- Target Audience: A target audience is a group of people identified as being likely customers of a business. The target audience may be dictated by age, gender, income, location, interests or a myriad of other factors. Depending upon what you sell, your target audience might be a niche or broader. As a marketer, understanding your target audience is vital.
- Brand Essence: Brand essence is the core characteristic that defines a brand. It is an intangible attribute that separates your brand from your competition’s brand by your audience. It is emotional and based on feelings. Brand essence is intangible for your audience, unique to your brand and, most importantly, reliable.
- Brand Promise: a brand is a source of a promise to the consumer. It promises relevant differentiated benefits. Everything, as an organization does, should be focused on enhancing delivery against its brand’s promise. The ideal powerful benefit has the following three qualities: 1) It is extremely important to the target customer; 2) Your organization is uniquely suited to deliver it, and 3) Competitors are not currently addressing it.

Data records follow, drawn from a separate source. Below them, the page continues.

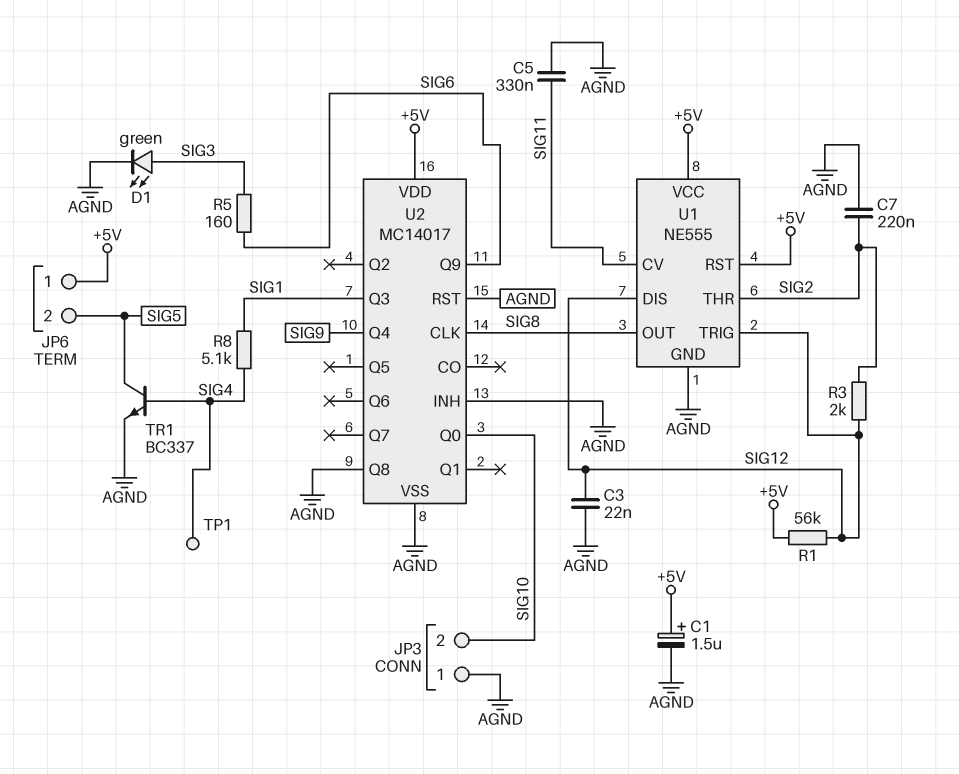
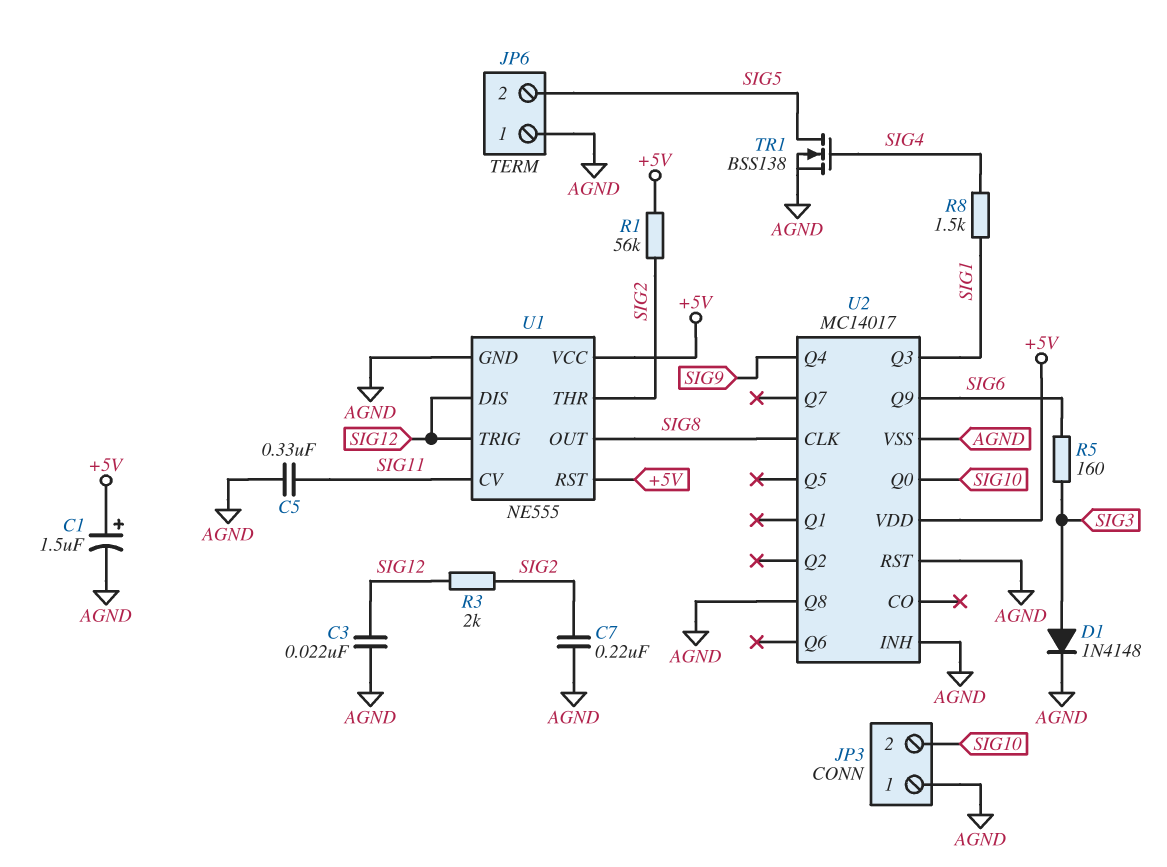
D1: LED green (A SIG3, K AGND) -> diode 1N4148 (A SIG3, K AGND)
JP6 pin 1: +5V -> AGND
R1: 56k (+5V, SIG12) -> 56k (+5V, SIG2)
R8: 5.1k (SIG1, SIG4) -> 1.5k (SIG1, SIG4)
TP1: test point (SIG4) -> none
TR1: NPN BC337 (B SIG4, C SIG5, E AGND) -> NMOS BSS138 (G SIG4, D SIG5, S AGND)

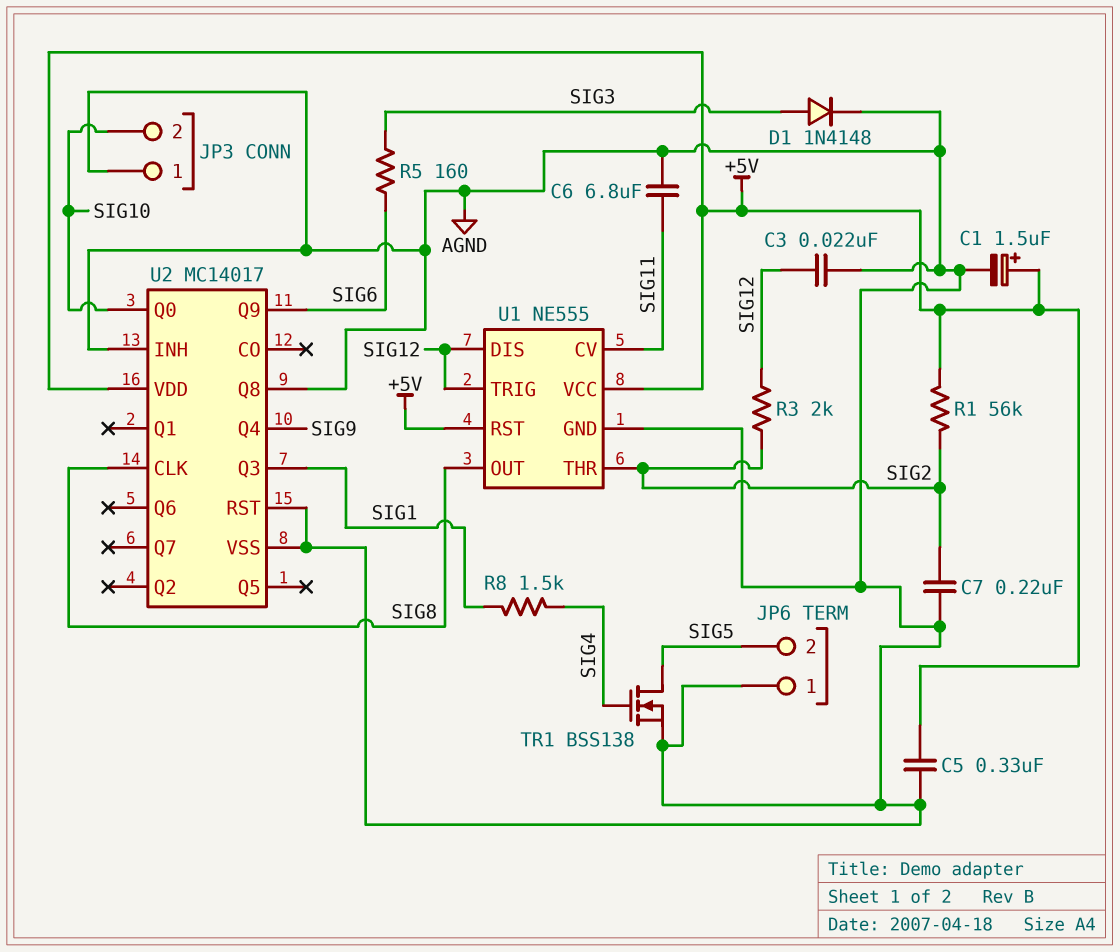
C5: 330nF (AGND, SIG11) -> 330nF (+5V, AGND)
C6: none -> 6.8uF (AGND, SIG11)

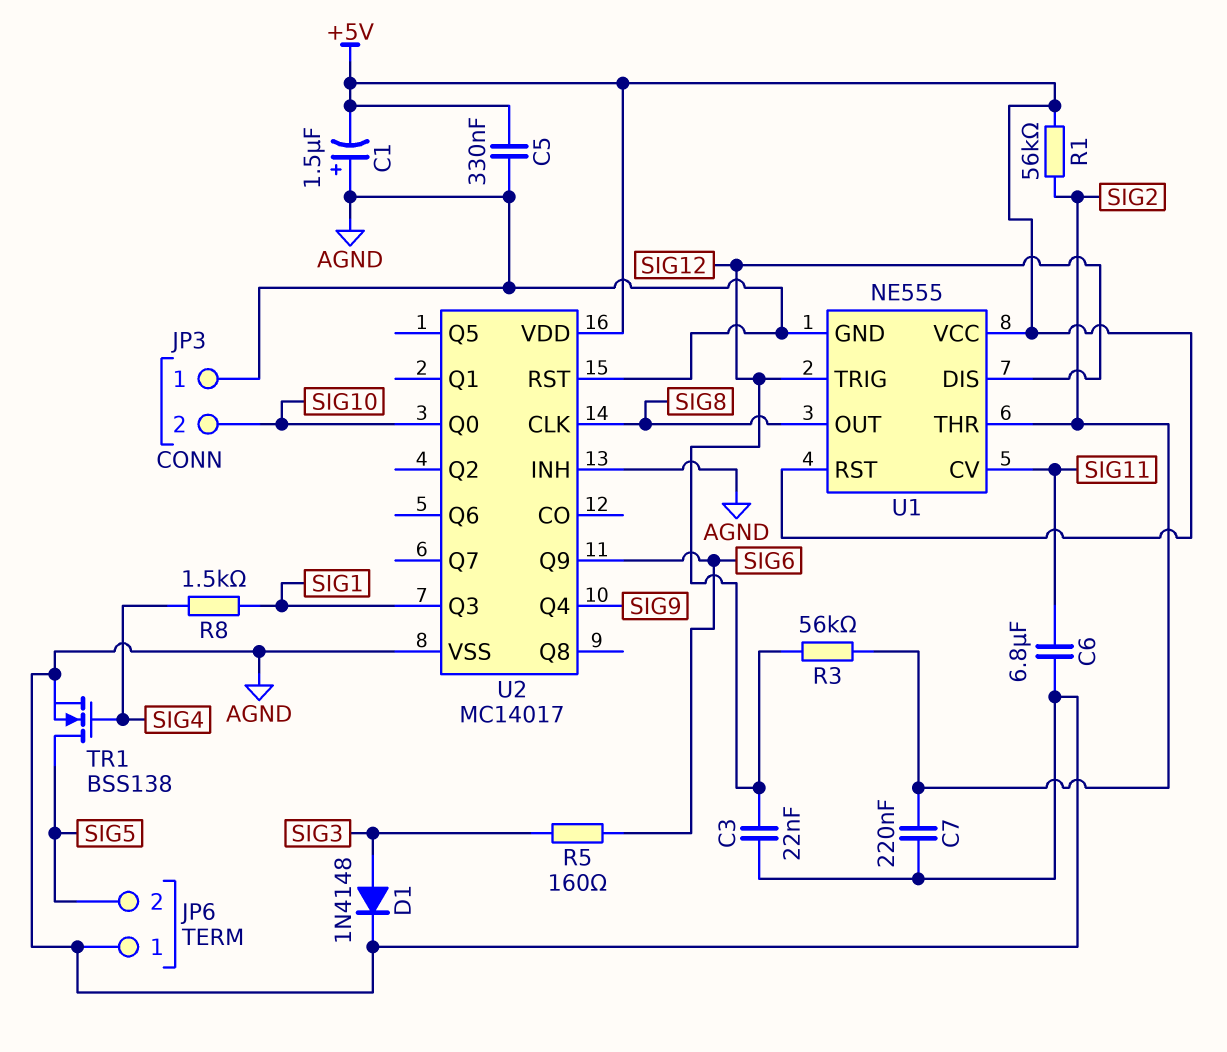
C1: 1.5uF (plus +5V, minus AGND) -> 1.5uF (plus AGND, minus +5V)
R3: 2k (SIG2, SIG12) -> 56k (SIG2, SIG12)
U2 pin Q8: AGND -> none

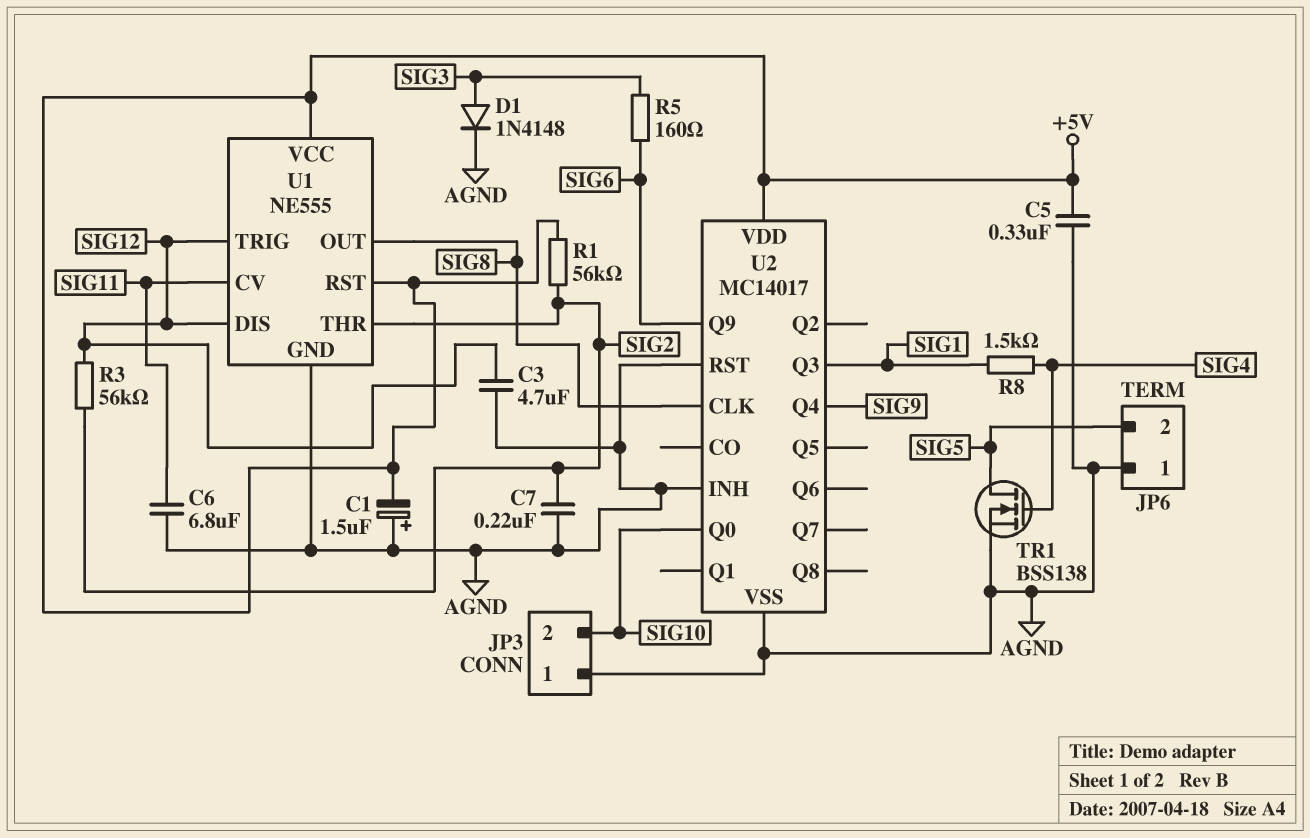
C3: 22nF (AGND, SIG12) -> 4.7uF (AGND, SIG12)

- Brand Archetype: There’s just something about the brands we connect with. We have an affinity with them that’s hard to put your finger on. It’s as if we know them. In some cases, it’s as if we love them. It’s generally the brand archetype. The most loved brands connect with their audience on a deeper level than most brands. brand archetype goes a level deeper, to identify the primary quality of motivation that underlies the brand’s view of the world and its behaviour.
- Brand Personality: Not all brands have a personality, or at least a strong, distinctive personality. However, those brands that do have personality have a significant advantage; they are more likely to stand out from the crowd and have a message. Brand personality is a set of human characteristics that are attributed to a brand name. A brand personality is something to which the consumer can relate; an effective brand increases its brand equity by having a consistent set of traits that a specific consumer segment enjoys.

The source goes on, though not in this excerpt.